There are several steps that you can take to build something like this, but they're all dependent on what you want to deliver for your users. This will walk through the high level flow of what you need to do and how to build with Inngest:

  1. Define the structure to configure and store workflows. The simplest option might be an array of sequential events, but you also could define a DAG to allow for parallel workflow steps or complex ordering. In the above example, we use a simple array of actions.
  2. Determine the pre-built actions and their inputs/outputs. What do you want your users to be able to do? Some ideas might include: sending an email notification, updating another system via API, add a delay for n days, or triggering another part of your system.
  3. Write logic to traverse workflow structure. Keep it simple and flexible. You basically want to write logic that loops over the workflow and determines what to do next - that's it.

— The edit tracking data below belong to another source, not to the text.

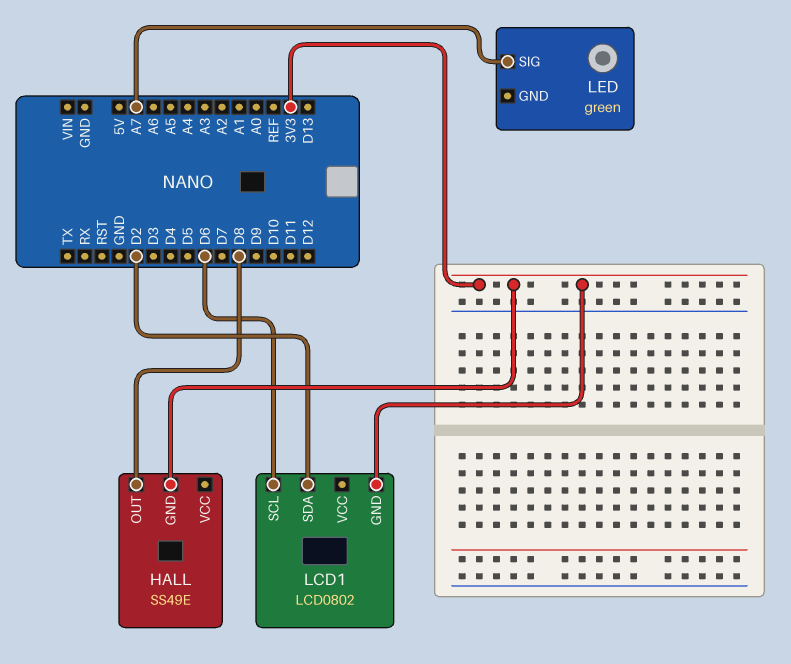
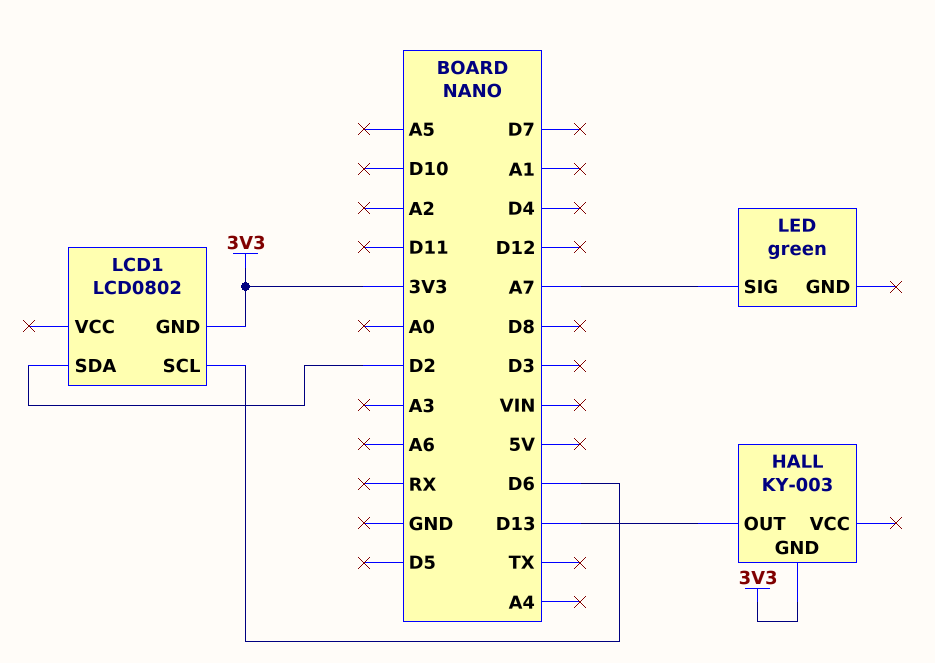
HALL: SS49E -> KY-003
HALL pin OUT: D8 -> D13

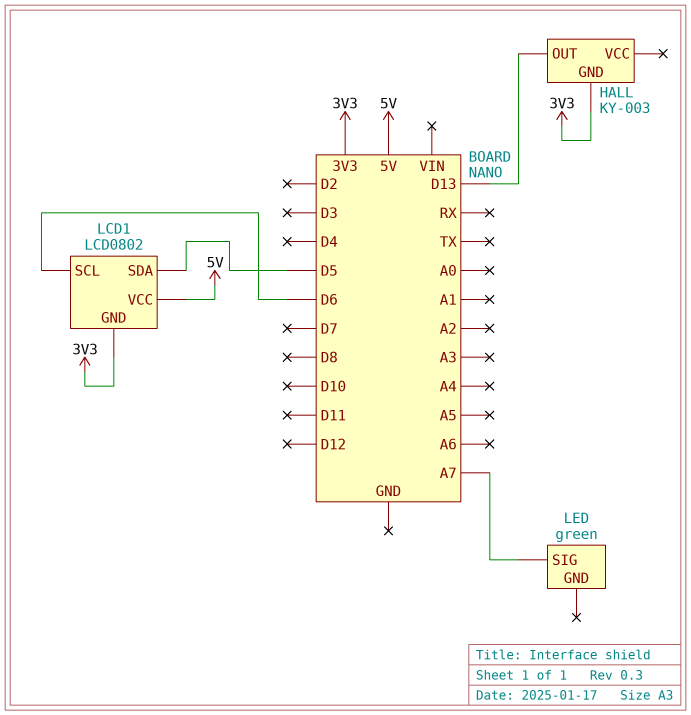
LCD1 pin SDA: D2 -> D5
LCD1 pin VCC: none -> 5V

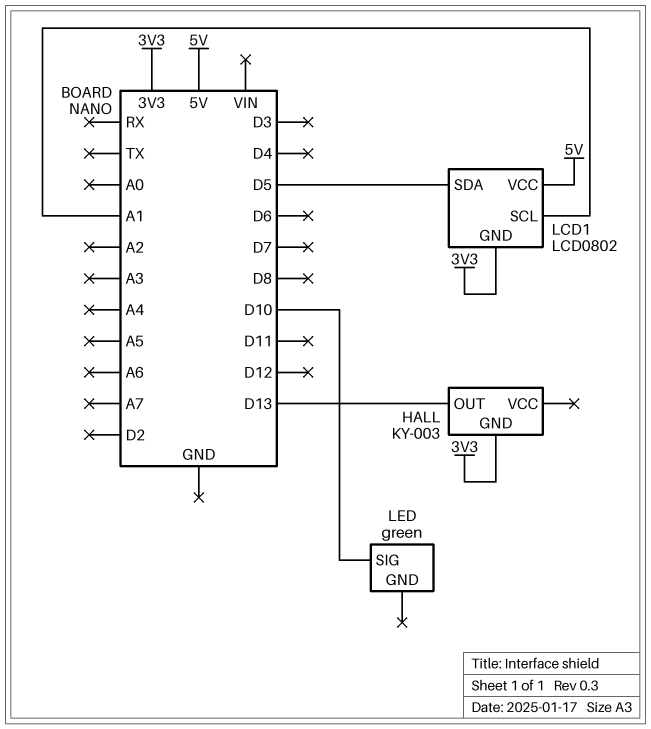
LCD1 pin SCL: D6 -> A1
LED pin SIG: A7 -> D10

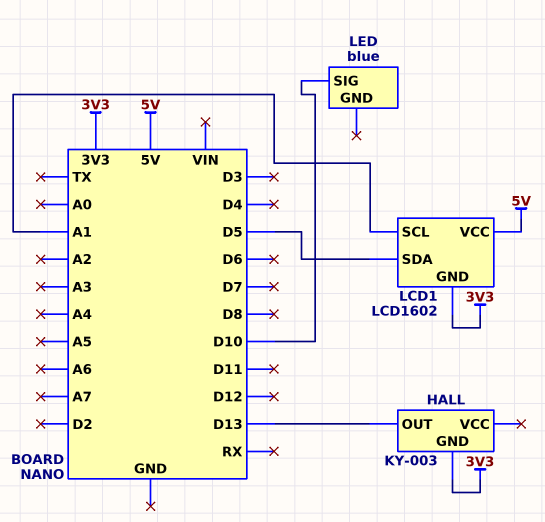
LCD1: LCD0802 -> LCD1602
LED: green -> blue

  4. Build your actions as steps. Now that you have your workflow traversal code written, you can conditionally run different Inngest steps (step.run(), step.sleep(), etc.).
  5. Send events to trigger the user workflows. Lastly, you just need to start triggering Inngest events from your system with inngest.send(). Events trigger Inngest functions to run, so you can add triggers in any part of your system, like when a user edits data, a data pipeline completes ingestion, or an external trigger like a webhook event.

With all of the above squared away, the rest is a UI task to allow users to define and customize workflows in your application. Inngest takes care of the hard parts so you can ship customizable workflow features to all of your users in a short amount of time.